In den letzen Jahren hat sich das Internet enorm entwickelt. Gab es zu Beginn nur einige kleine Seiten mit wenig Inhalt (viel Text, wenig Bild), kam es in kürzester Zeit aufgrund technischer Fortschritte zu immer ansprechenderen Angeboten.
Seiten wie Google, Youtube & Co sind heute nicht mehr wegzudenken. Jeder kennt sie und jeder nutzt sie regelmäßig. Sie sind zu einem Teil der Internet-Kultur geworden und durch die Möglichkeit, sich an den Seiten aktiv zu beteiligen und das Angebot durch eigene Beiträge mit zu gestalten, befinden sie sich im stetigen Wachstum. Alleine bei YouTube werden täglich etliche Videos hochgeladen, die wirklich jeden Geschmack zufrieden stellen können. Gleichzeitig wird durch die Möglichkeit, Kommentare zu den Videos zu verfassen, diese Plattform zu einer Basis für Diskussionen.
Die Benutzer sind nicht mehr abhängig von größeren Konzernen, die ihnen einen bestimmten Inhalt vorsetzen, sondern können diesen selber formen.

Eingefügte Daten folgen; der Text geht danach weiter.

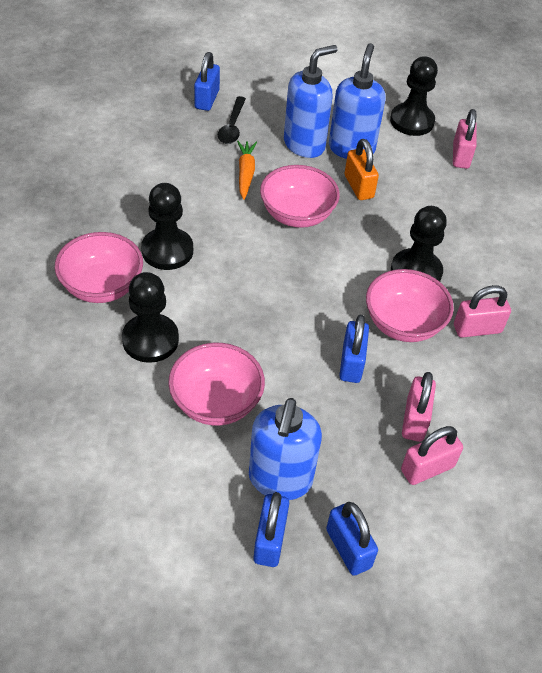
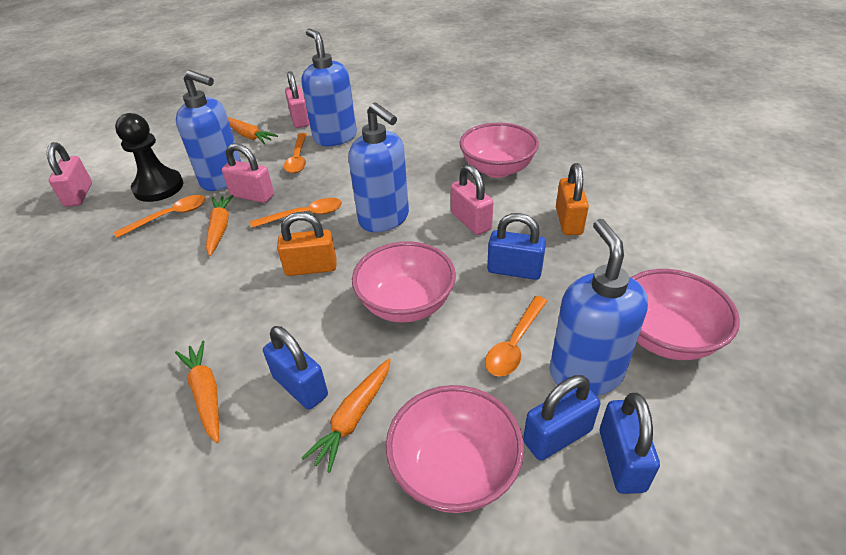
black pawn: 4 -> 1
black spoon: 1 -> 0
blue soap dispenser: 3 -> 4
orange carrot: 1 -> 4
orange padlock: 1 -> 2
orange spoon: 0 -> 4

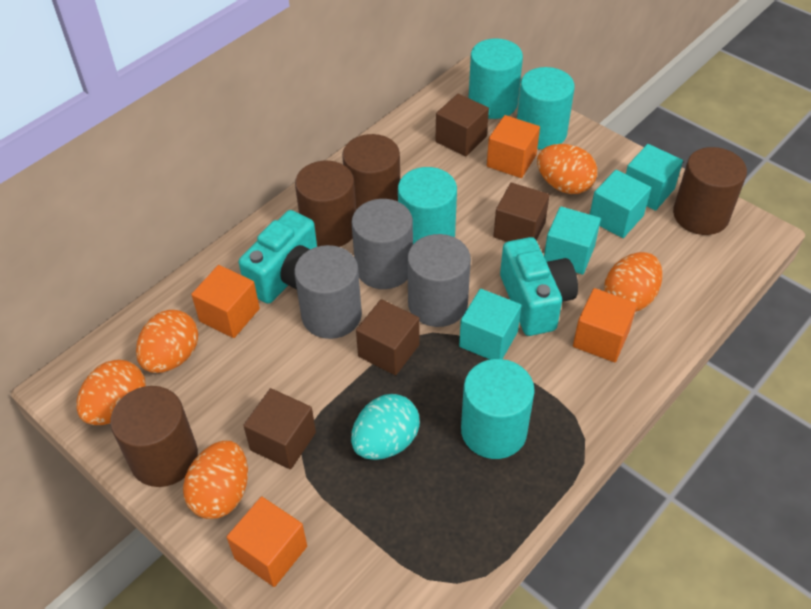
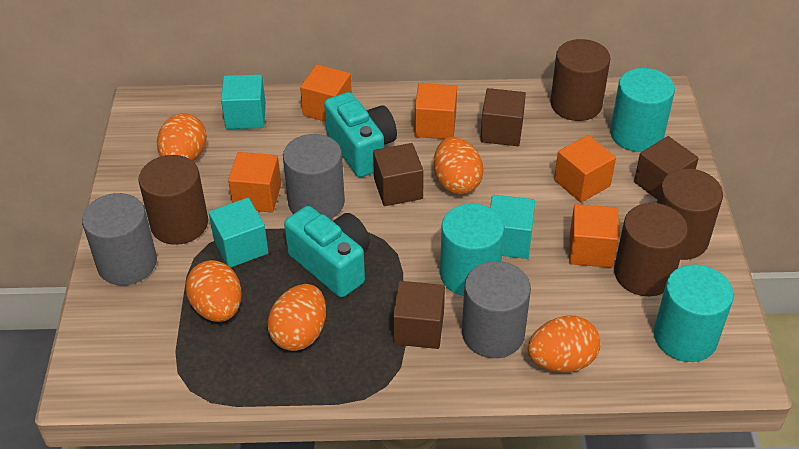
orange cube: 4 -> 5
turquoise cube: 4 -> 3
turquoise cylinder: 4 -> 3
turquoise egg: 1 -> 0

Natürlich spielen die großen Firmen immer noch eine entscheidende Rolle und Seiten wie Google geraten inzwischen immer öfter in die Schlagzeilen (zuletzt die Sammelwut von Google’s Browser „Chrome“) und viele sehen das Web 2.0 nicht mehr nur als etwas positives, sondern als eine durchaus bedenkliche Entwicklung.